Premièrement : Toutes les études traitant de ce thème ont unanimement reconnu les principes fondamentaux et intangibles de l’Islam. Aussi, la pluralité des doctrines idéologiques, jurisprudentielles et didactiques professées par les différents courants de pensée ne représente, en réalité, que le fruit des efforts interprétatifs de différents Oulémas soucieux de faciliter la pratique du culte. Tous ces efforts n’ont point d’autre but que de cimenter l’unité de la Oummah, d’en promouvoir les capacités intellectuelles, d’enrichir la pensée islamique et de propager le message éternel de l’Islam. Les études pertinentes soumises à l’Académie ont également abouti aux mêmes conclusions qui constituent le substrat du Message d’Amman, ayant permis d’expliciter et de mettre en exergue la vraie nature de l’Islam et son rôle dans la société moderne. Il conviendrait à ce propos de rendre un hommage mérité à Sa Majesté le Roi Abdullah II Ibn Hussein, Souverain du Royaume Hachémite de Jordanie, – qu’Allah (SWT) l’ait en Sa Sainte Garde – pour avoir parrainé le Message d’Amman et en avoir assuré la large médiatisation à l’échelle internationale.
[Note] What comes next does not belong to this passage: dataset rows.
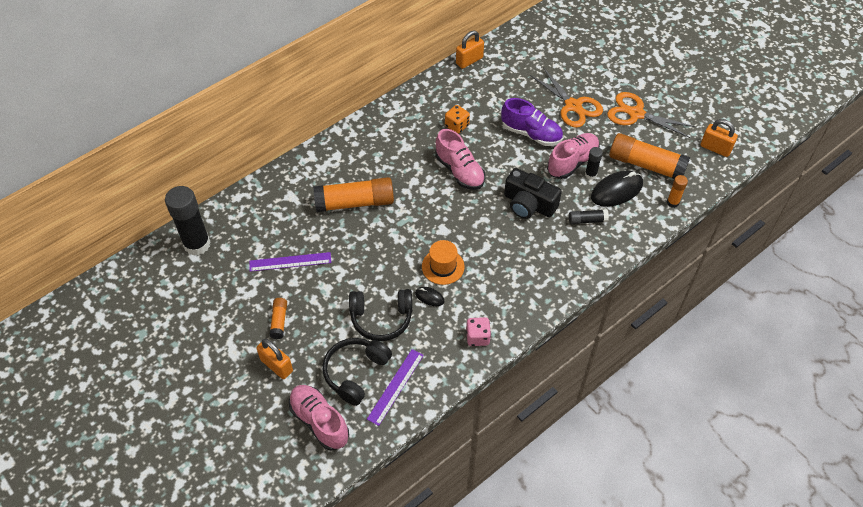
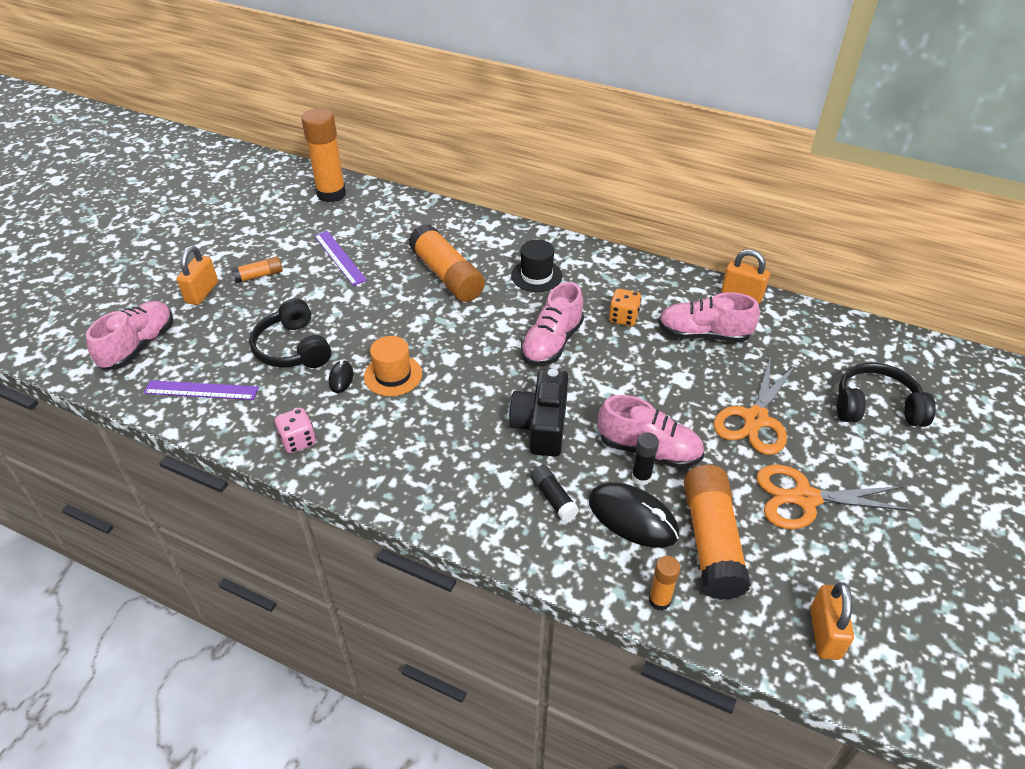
camera: 65 degrees right, 10 degrees down
(197, 244) = (331, 194): black glue stick -> orange glue stick
(356, 373) = (210, 352): black headphones -> black headphones (876, 407)
(387, 153) = (536, 276): none -> black hat
(494, 95) = (703, 334): none -> pink shoe
(531, 134) = (667, 390): purple shoe -> none
(636, 114) = (805, 498): orange scissors -> orange scissors turned 90 degrees counterclockwise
Deuxièmement : Confirmation des résolutions adoptées par la Conférence islamique internationale tenue à Amman (Royaume Hachémite de Jordanie) sur « la Réalité de l’Islam et son rôle dans la société contemporaine », vu la conformité de ces résolutions avec les études et délibérations de cette session. Le préambule de ces résolutions s’est, du reste, référé aux avis jurisprudentiels et aux résolutions émises par les Comités de Fatwa et les Oulémas éminents des différentes écoles doctrinales (Madhahib), et ce, en souscrivant entièrement à ces avis et résolutions, à savoir :

  • Selon la Charia, quiconque suit l’un des quatre courants de la Sunna et de la Jama’ah (Hanafite, Malikite, Chafi’ites et Hanbalite), ou les courants Ja’afarite, Zaydite, Ibâdite ou Zâhirite, est un Musulman, et ne peut à ce titre être taxé d’apostasie. Son sang, son honneur et ses biens sont donc sacrés et intouchables. De surcroît, le Cheikh d’AlAzhar a émis une fatwa stipulant l’interdiction de traiter de mécréants les adeptes du dogme Acharite, du soufisme authentique, et de la Salafiya vraie. De même, accuser les autres de mécréants est par conséquent prohibé quand il s’agit d’une communauté de Musulmans qui croit en Allah et en Son Prophète (PSL), adhèrent aux fondements de la foi et du dogme islamique et ne contestent aucune des obligations religieuses connues de tous.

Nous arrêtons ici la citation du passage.